View an Autopilot Model Performance Report - Amazon SageMaker

View an Autopilot Model Performance Report

An Amazon SageMaker model quality report provides insights and quality information for the best model candidate generated by an AutoML job. This includes information about the job details, model problem type, objective function, and other information related to the problem type. This guide shows how to view Amazon SageMaker Autopilot performance metrics graphically, or view metrics as raw data in a JSON file.

For example, in classification problems, the model quality report includes the following:

  • Confusion matrix

  • Area under the receiver operating characteristic curve (AUC)

  • Information to understand false positives and false negatives

  • Tradeoffs between true positives and false positives

  • Tradeoffs between precision and recall

Autopilot also provides performance metrics for all of your candidate models. These metrics are calculated using all of the training data and are used to estimate model performance. The main working area includes these metrics by default. The type of metric is determined by the type of problem being addressed.

The following performance metrics are associated with the corresponding problem type:

  • Regression: MAE, MSE, R2, RMSE

  • Binary classification: Accuracy, AUC2, BalancedAccuracy, F1, LogLoss, Precision, Recall

  • Multiclass classification: Accuracy, BalancedAccuracy, F1macro, LogLoss, PrecisionMacro, RecallMacro

You can sort your model candidates with the relevant metric to help you select and deploy the model that addresses your business needs. For definitions of these metrics, see the Autopilot candidate metrics topic.

To view a performance report from an Autopilot job, follow these steps:

  1. Choose the Home icon from the left navigation pane to view the top-level Amazon SageMaker Studio navigation menu.

  2. Select the AutoML card from the main working area. This opens a new Autopilot tab.

  3. In the Name section, select the Autopilot job that has the details that you want to examine. This opens a new Autopilot job tab.

  4. The Autopilot job panel lists the metric values including the Objective metric for each model under Model name. The Best model is listed at the top of the list under Model name and it is highlighted in the Models tab.

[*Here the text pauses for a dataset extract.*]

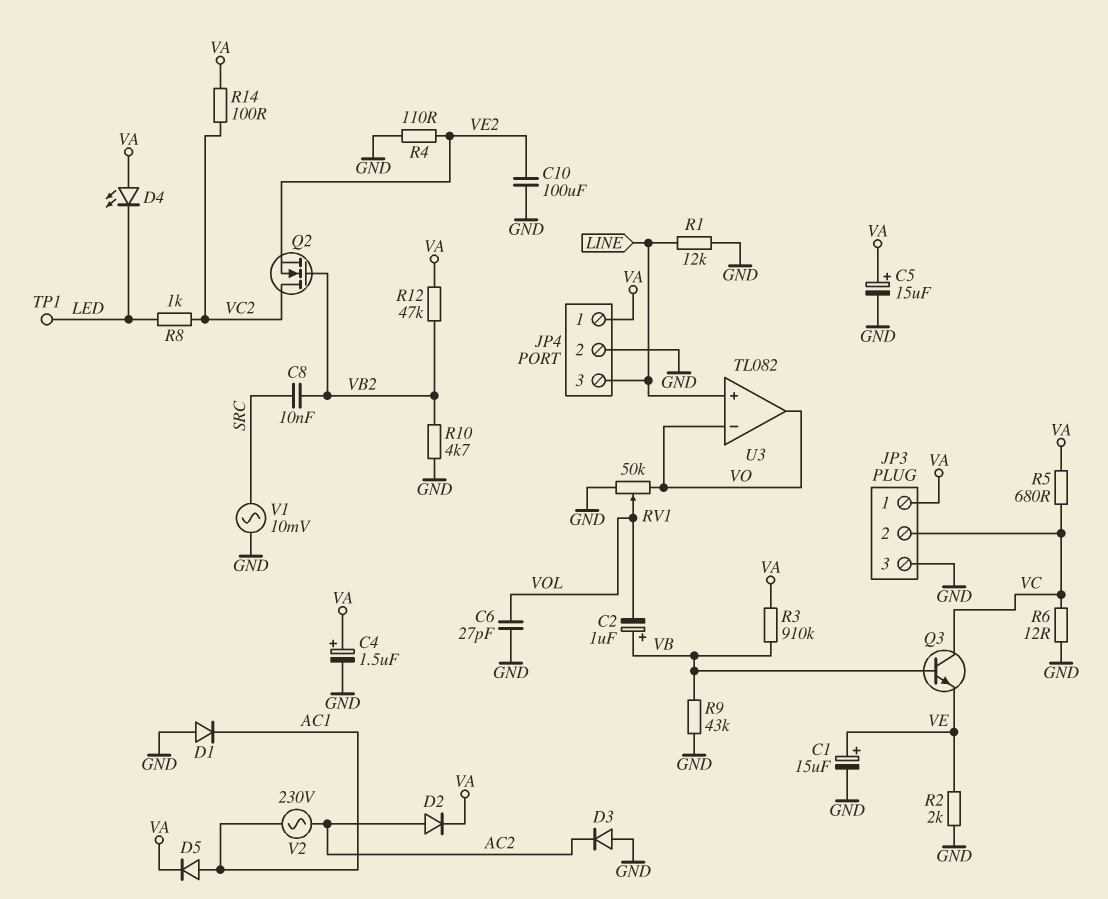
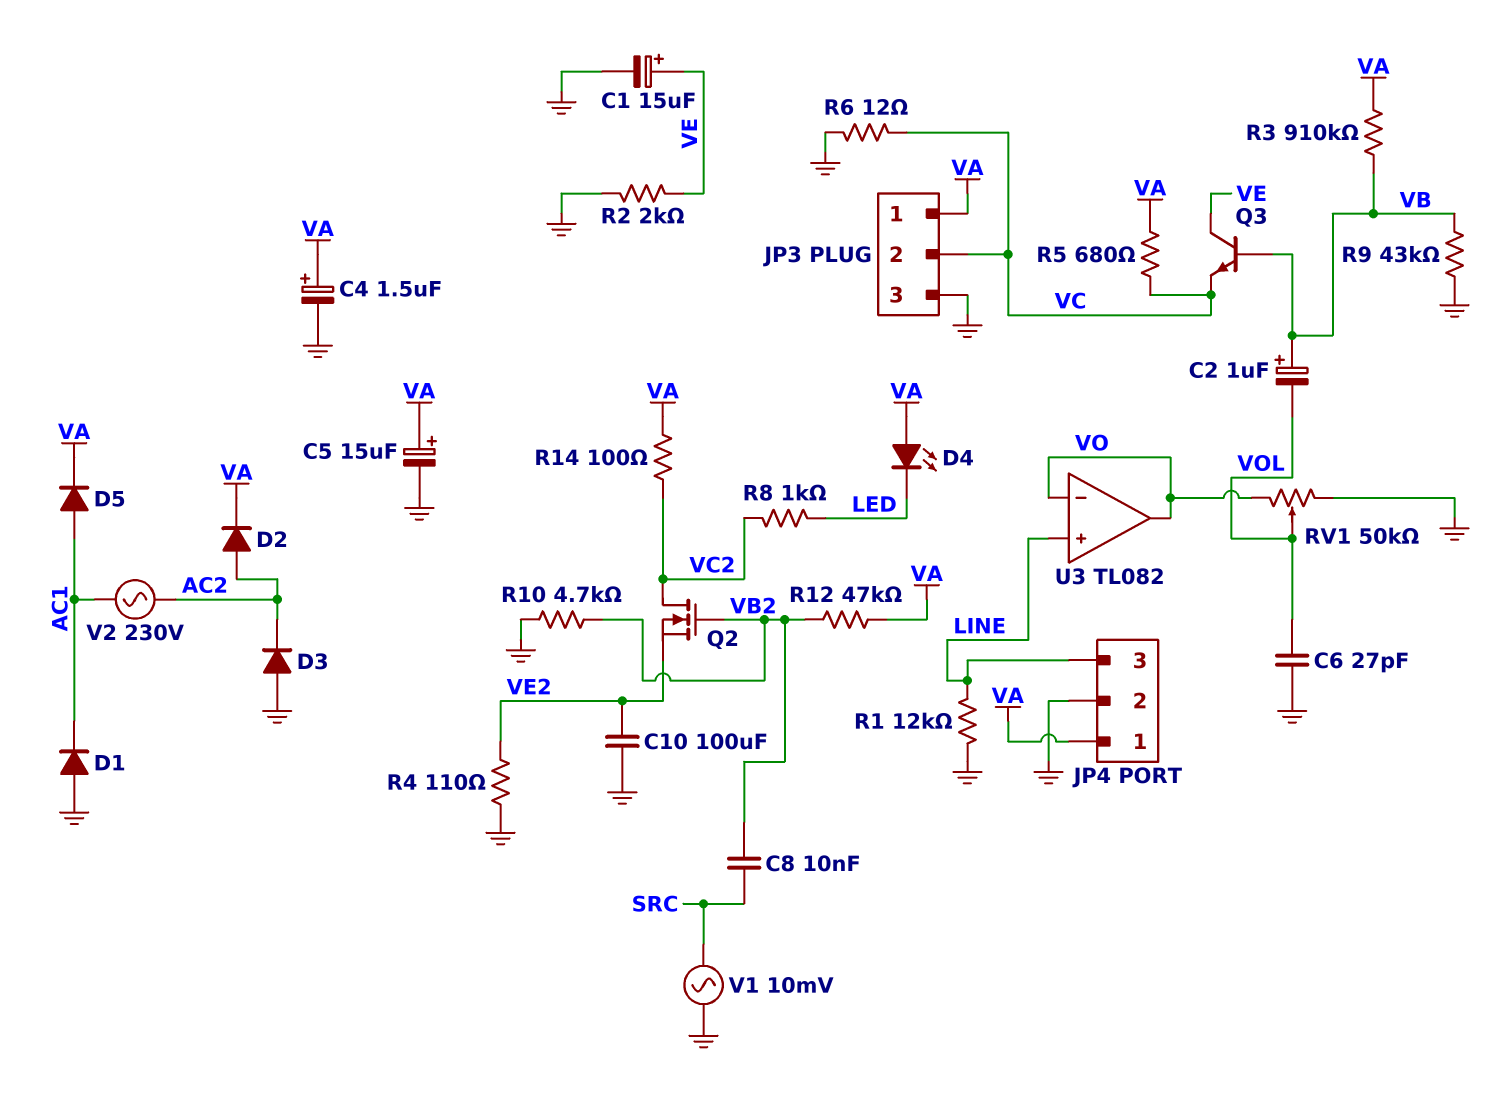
Q3: NPN (B VB, C VC, E VE) -> NPN (B VB, C VE, E VC)
TP1: test point (LED) -> none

    1. To review model details, select the model that you are interested in and select View in model details. This opens a new Model Details tab.

  5. Choose the Performance tab between the Explainability and Artifacts tab.

    1. On the top right section of the tab, select the down arrow on the Download Performance Reports button.

    2. The down arrow provides two options to view Autopilot performance metrics:

      1. You can download a PDF of the performance report to view the metrics graphically.

      2. You can view metrics as raw data and download it as a JSON file.

For instructions on how to create and run an AutoML job in SageMaker Studio, see Create an Amazon SageMaker Autopilot experiment.

The performance report contains two sections. The first contains details about the Autopilot job that produced the model. The second section contains a model quality report.

Autopilot Job details

To understand how a model was generated, it's helpful to get the job details about the Autopilot job that produced the model.

These job details include the following information:

  • Autopilot candidate name

  • Autopilot job name

  • Problem type

  • Objective metric

  • Optimization direction

Model quality report

Model quality information is generated by Autopilot model insights. The report's content that is generated depends on the problem type it addressed: regression, binary classification, or multiclass classification. The report specifies the number of rows that were included in the evaluation dataset and the time at which the evaluation occurred.

Metrics tables

The first part of the model quality report contains metrics tables. These are appropriate for the type of problem that the model addressed.

The following image is an example of a metrics table that Autopilot generates for a regression problem. It shows the metric name, value, and standard deviation.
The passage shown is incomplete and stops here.